Where does the organized opposition to educating young women about fertility facts come from?

‘We feel that women should be able to talk to their ob/gyn about fertility,’ said Sandra Carson, ACOG’s vice president for education. ‘We certainly want to remind women gently that, as they get older, fertility is compromised, but we don’t want to do it in such a way that they feel that it might interfere with their career plans or make them nervous about losing their fertility.’ In other words, there are no guidelines for talking to a woman about her fertility unless she herself brings it up.

All this talk of ‘gentle’ reminders and ‘appropriate’ counselling has a history – a political one. Back in 2001, the ASRM devoted a six-figure sum to a fertility awareness campaign, whose goal was to show the effects of age, obesity, smoking and sexually transmitted diseases on fertility. Surprisingly, the US National Organization for Women (NOW) came out against it. ‘Certainly women are well aware of the so-called biological clock. And I don’t think that we need any more pressure to have kids,’ said Kim Gandy, then president of NOW. In a 2002 op-ed in USA Today, she wrote that NOW ‘commended’ doctors for ‘attempting’ to educate women about their health, but thought they were going about it the wrong way by making women feel ‘anxious about their bodies and guilty about their choices’.

We don’t want women to feel bad, so it’s best to let them follow their hearts. That view is not helpful to women! If we want to help women, we must tell them the truth, and take the consequences.

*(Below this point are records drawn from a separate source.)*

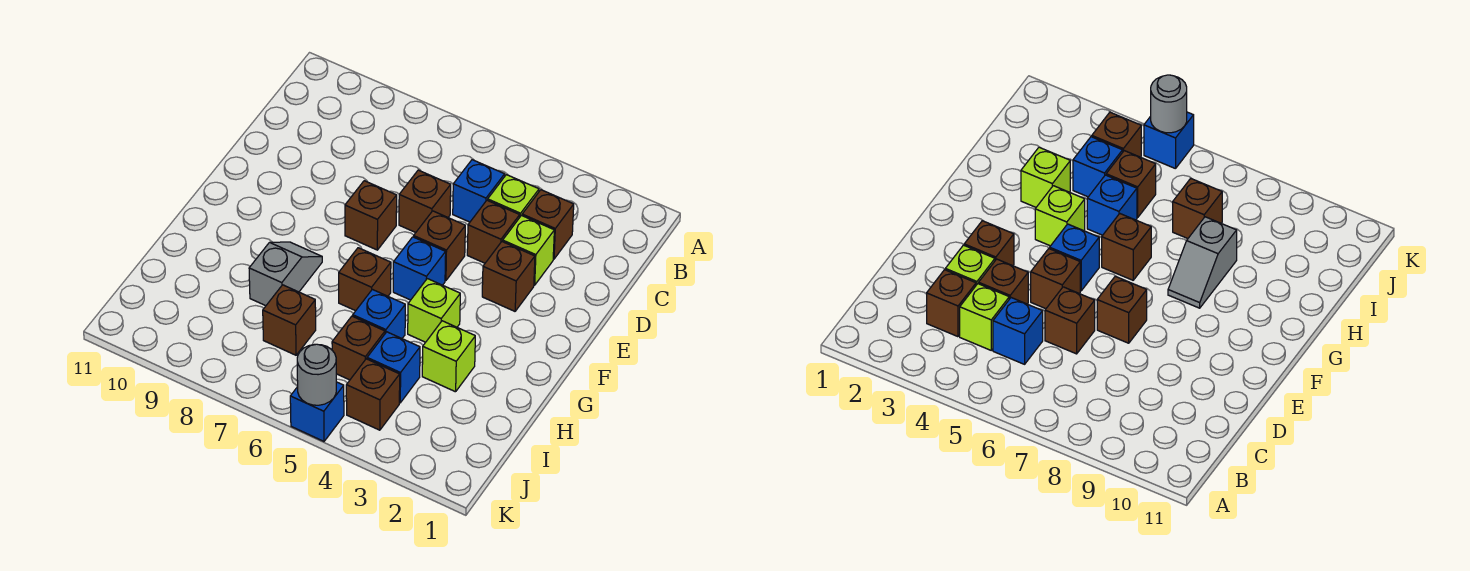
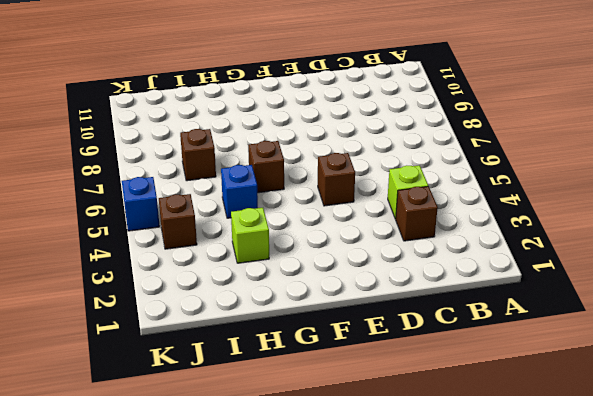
none -> blue brick C5 level 1
none -> lime brick D3 level 1
none -> brown brick D4 level 1

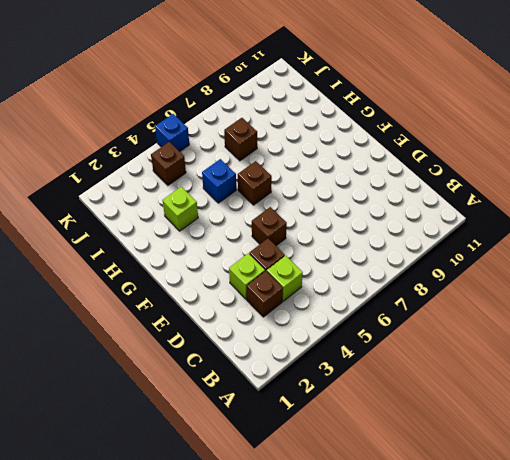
none -> blue brick C5 level 1
none -> brown brick D6 level 1
none -> brown brick E3 level 1

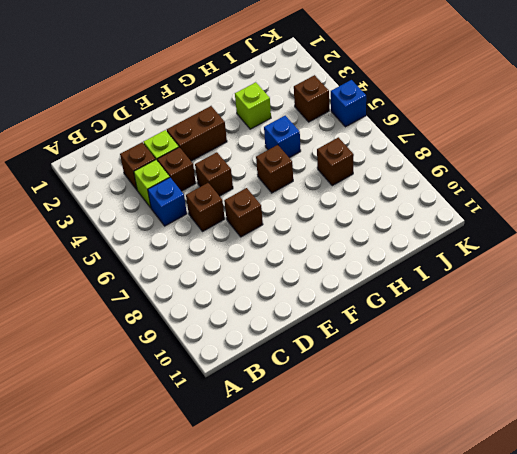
brown brick E3:F3 level 1 -> brown brick E3 level 1
none -> blue brick F5 level 1
none -> lime brick G4 level 1
none -> grey slope G8:H8 level 1 top H

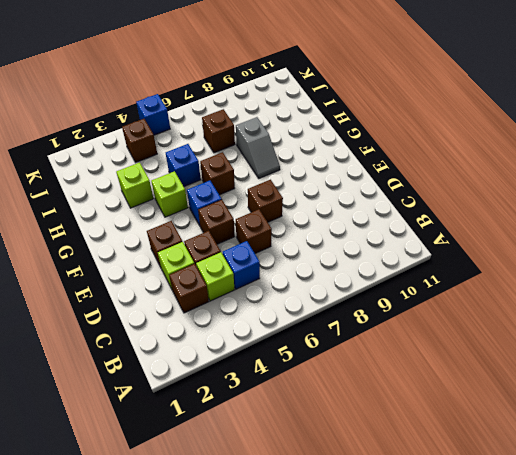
none -> blue brick I4 level 1
none -> brown brick I5 level 1
none -> grey round brick K5 level 2

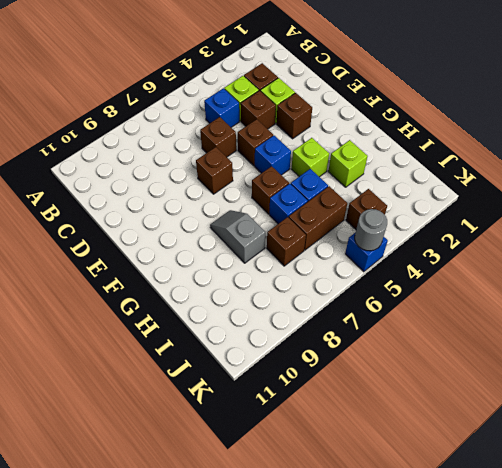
blue brick H6 level 1 -> blue brick I4 level 1
brown brick I5:I6 level 1 -> brown brick I5 level 1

All this talk about fertility could be accompanied by a discussion of the hard fact that a woman’s attractiveness will decline as she ages. This is a troubling lesson that countless women have had to learn the hard way. When you are young, you stand a much better chance of finding a successful male with good values and who is willing to commit to marriage and parenting. Many women will testify that, as you get older, this convenience deteriorates quickly. The good men will be claimed by the responsible women who don’t waste their youthful years seeking thrills.  Men who are contemplating marriage value a woman’s appearance, fertility, vulnerability and submissiveness to his leadership. Women need to be careful not to embark on a course that will reduce their ability in any of these areas that are important to men, e.g. – careerism, premarital promiscuity, etc.